A Gesù i fedeli che guardano la Sindone si riferiscono in ogni modo, anche se distinguono più facilmente fra quanto è scientificamente acquisito e quanto si trova ancora allo stato incompiuto. La Sindone è la testimonianza più toccante della sofferenza affrontata da Gesù per amore; inoltre provoca anche il salutare disagio di un richiamo a conversione seria.Che cosa insegna l’Uomo della Sindone a colore che si soffermano a contemplare il suo mistero?
Insegna che il peccato non è un modo di dire, insegna che l’amore da parte del nostro Redentore ha avuto un grande prezzo; che quella sofferenza ha qualcosa da dire alla mia, che il suo silenzio vuole essere imitato in una ricerca di interiorità di vita che sappia distinguere il passeggero dall’eterno.
Come si può utilizzare pastoralmente questo oggetto?
La Sindone è un richiamo alla serietà: dell’annuncio, della vita, dei valori che abbiamo sempre in bocca e che rischiano di diventare parole vuote.
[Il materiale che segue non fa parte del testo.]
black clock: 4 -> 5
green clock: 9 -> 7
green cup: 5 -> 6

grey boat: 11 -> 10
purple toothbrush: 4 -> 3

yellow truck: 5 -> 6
Un fatto di tale concretezza non può lasciare indifferenti, se ci si misura seriamente con esso. Anche oggi, come già nella storia passata, vedere Gesù soffrire a quel modo, uomo a causa degli uomini e in favore degli uomini, spinge a uscire dal chiuso delle nostre preoccupazioni private e a programmare in favore di tanti che non hanno né conoscenza né mezzi.
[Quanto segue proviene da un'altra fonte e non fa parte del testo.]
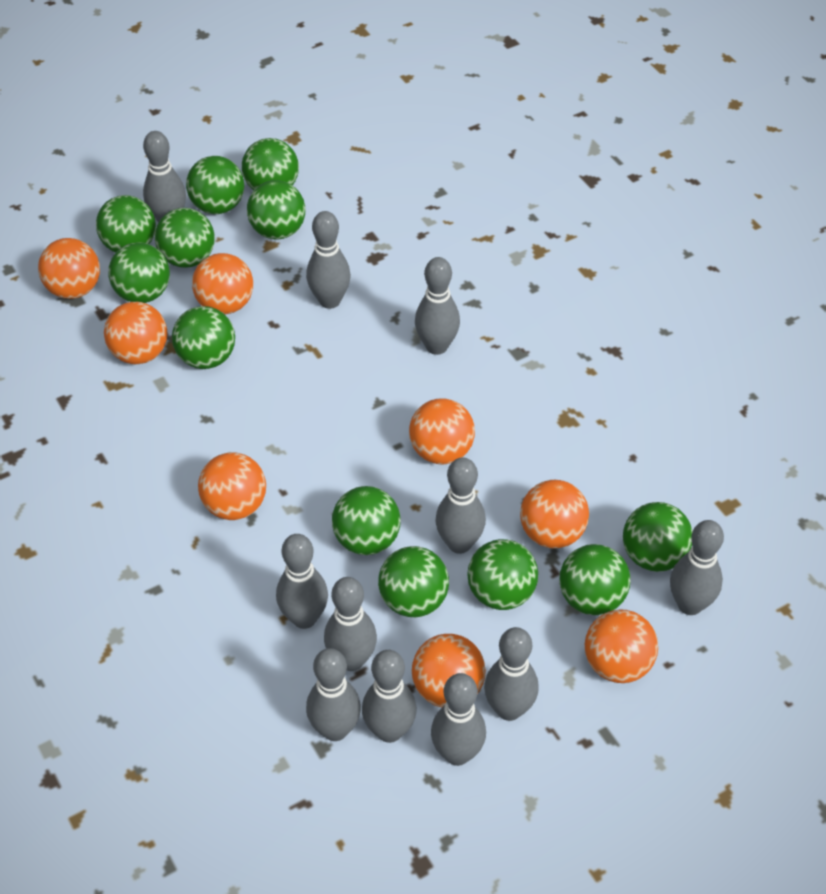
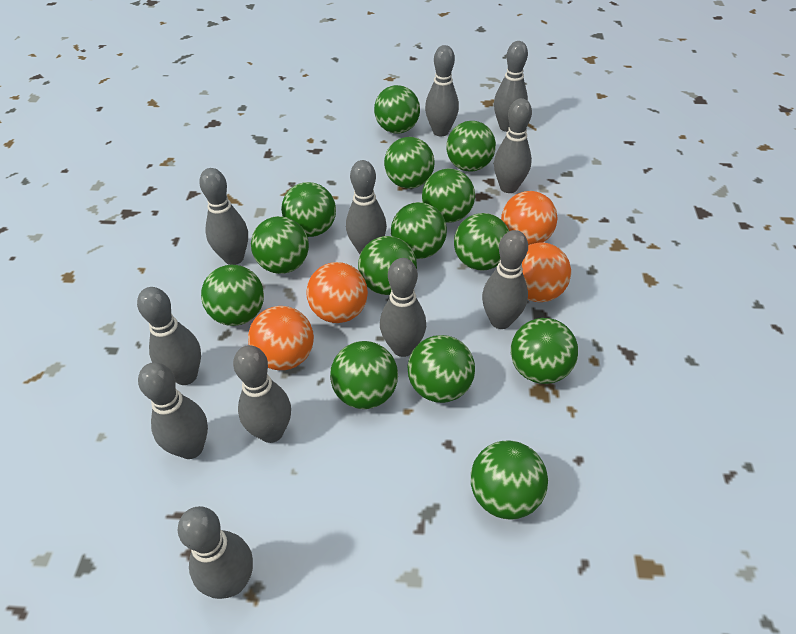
green ball: 12 -> 14
orange ball: 8 -> 4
Ci racconta qualche episodio di devozione che l’ha particolarmente colpita?
La Sindone, a detta della nostra gente, sembra che non faccia miracoli; poi però si sente sempre la confidenza di chi confessa di avere ricevuto tanta pace dalla contemplazione di quell’immagine. Tra gli esempi più silenziosi e commoventi mi colpiscono i comportamenti di molti dei nostri più che quattromila volontari: ore e ore in piedi, con la corona del rosario in mano e tanta pazienza nella bisaccia...
Che cosa hanno aggiunto alla devozione popolare le visite dei Pontefici e che cosa ci si deve attendere da questa nuova Ostensione e dalla prossima visita di Benedetto XVI?
I miei ricordi giungono solo fino a Giovanni Paolo II, che venne a Torino poche settimane prima di essere eletto Papa, nel 1978, e poi ebbe un’Ostensione privata nella sua visita del 1980. Ma la visita per eccellenza fu il pellegrinaggio del 1998. Erano giorni di evidente sofferenza, eppure sostenne il peso della giornata con grande coraggio, rifiutando di servirsi dell’ascensore per salire in Duomo. Anche la parola venne con difficoltà, ma ciò che disse rimase nel cuore di tutti ed è insegnamento rivisitato anche oggi, per una sana distinzione fra quanto è essenziale e quanto lo è meno nella devozione sindonica. L’esempio dell’adorazione al Santissimo Sacramento che precedette la venerazione della Sindone fu accolto da tutti con commozione. La visita di Benedetto XVI che attendiamo per il 2 maggio ci porterà certamente nuovo aiuto alla riflessione e incoraggiamento nella pastorale ispirata al messaggio della Sindone.